The evaporation effect of transpiration is cooling therefore the plant is able to modify its internal temperature and reduce its metabolic rate. When the  weather is hot and water is short, the plant is able to reduce its rate of  transpiration and within limits control its metabolic rate.

The herbs, stem and upper surface of its leaves are covered in much the same way as human skin with thousands of tiny pores called stomata (pl.). the stoma may be opened or closed by 2 sickle shaped guard cells, which line the edges of the stoma.

The guard cells are activated by internal or environmental cues or a combination of both. The stomata allow the exchange of gas and vapours between the plant and the atmosphere.

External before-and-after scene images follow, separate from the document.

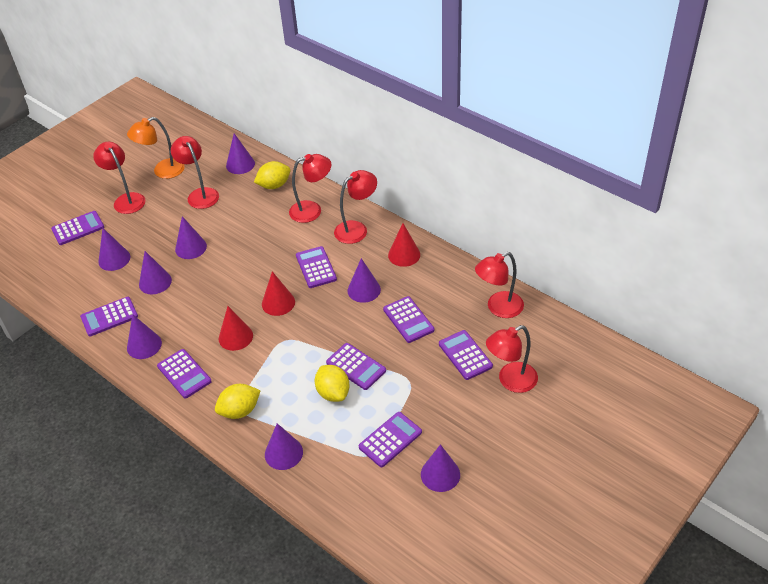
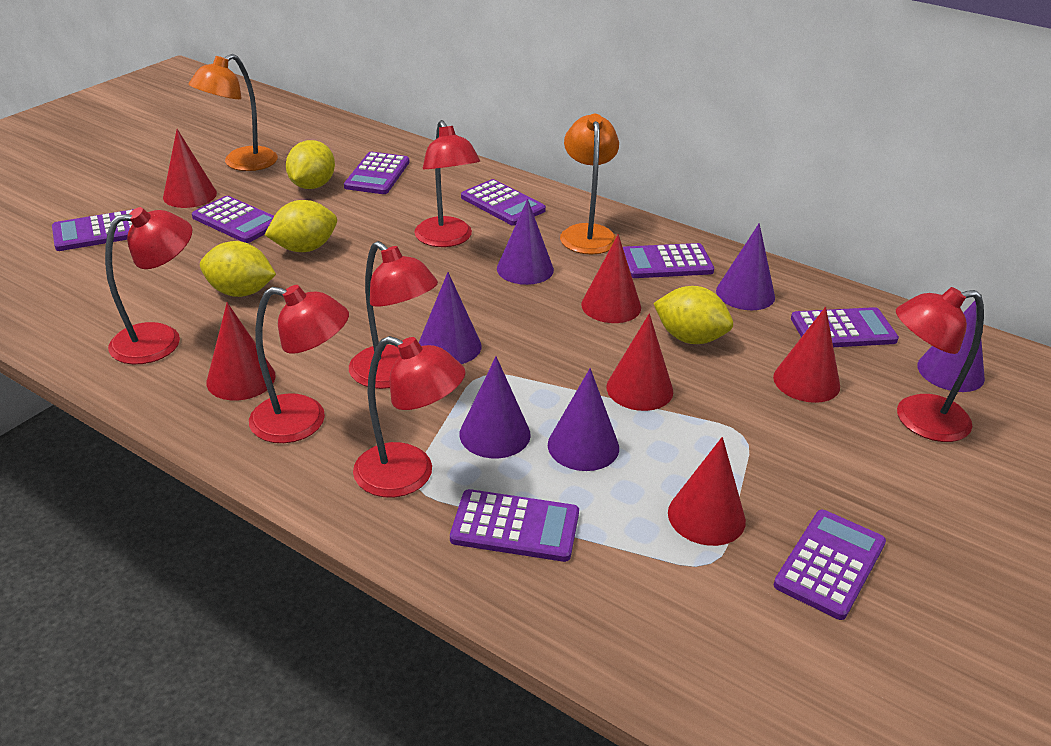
orange lamp: 1 -> 2
purple cone: 8 -> 6
red cone: 3 -> 6
yellow lemon: 3 -> 4

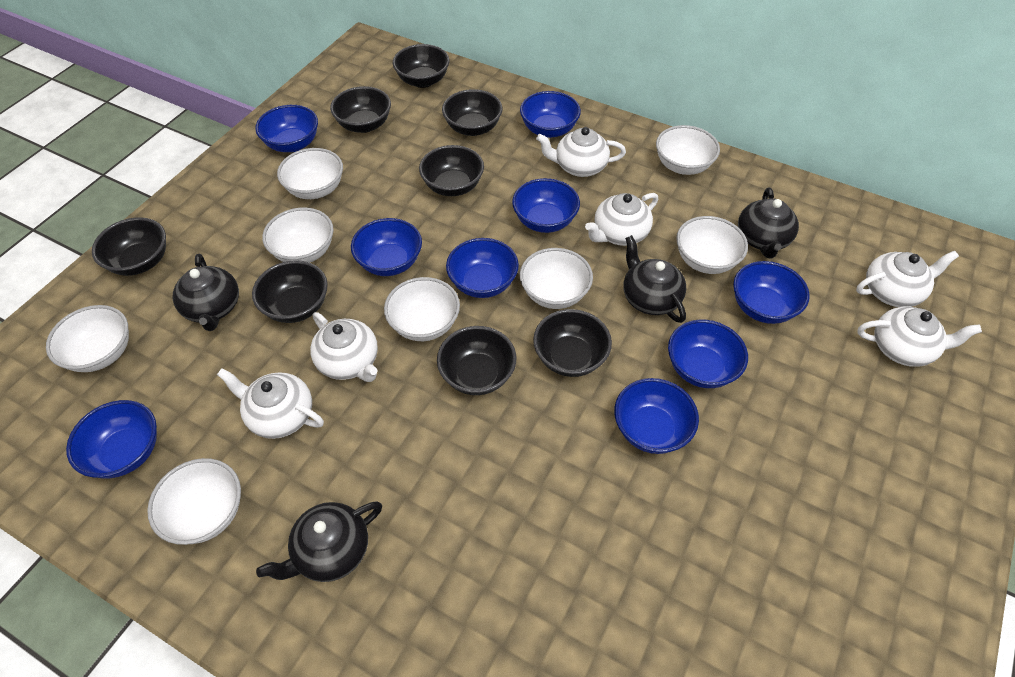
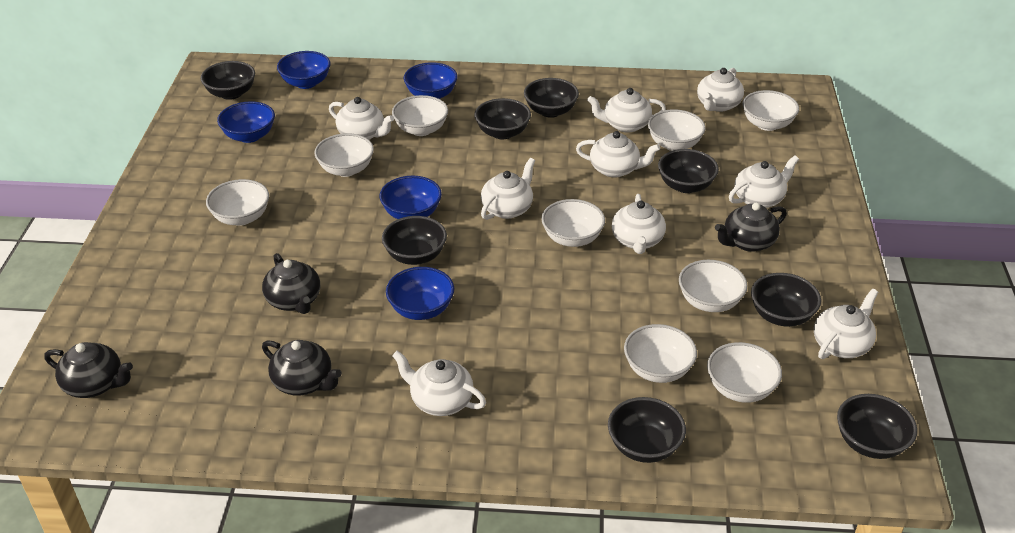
blue bowl: 9 -> 5
white bowl: 8 -> 9
white teapot: 6 -> 9

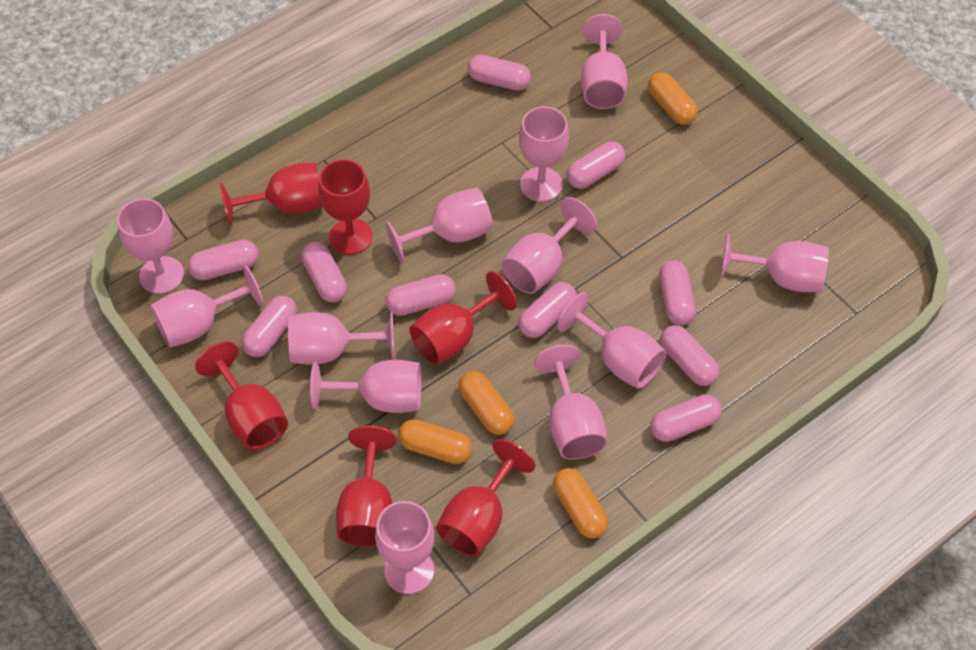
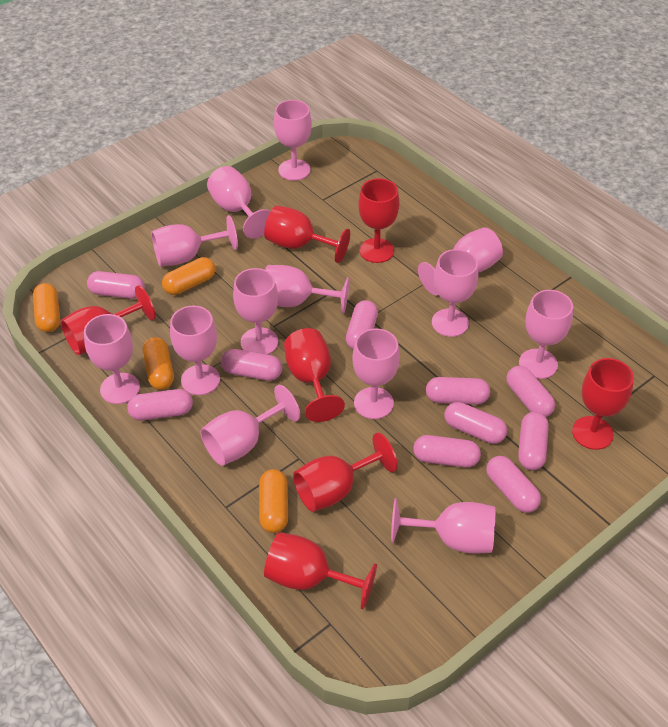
pink goblet: 12 -> 13
red goblet: 6 -> 7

The skin or epidermis that surround the stomata secretes a waxy cuticle  that inhibits the evaporation of water from the epidermal area of the leaf. For that reason around 95% of the plants respiration and transpiration is via the stomata, however in young or partially developed leaves, or for shade loving  plants, then the cuticular exchange of gas or vapours could be as high as  50%.

The stomata are normally open during daylight hours and closed at night,  however they will also close if the plant is in anyway damaged or subjected to  environmental stress.

Water vapour on being discharged from the stomata will linger around the  plant and form what is known as the boundary layer. The depth of the boundary layer will vary from specie to specie and will only form in still air, a light air movement being sufficient to disperse it.

Enzymes, the plant chemists

Enzymes are classed as complex proteins and nearly all chemical reactions  that occur within a living organism are ordered by enzymes.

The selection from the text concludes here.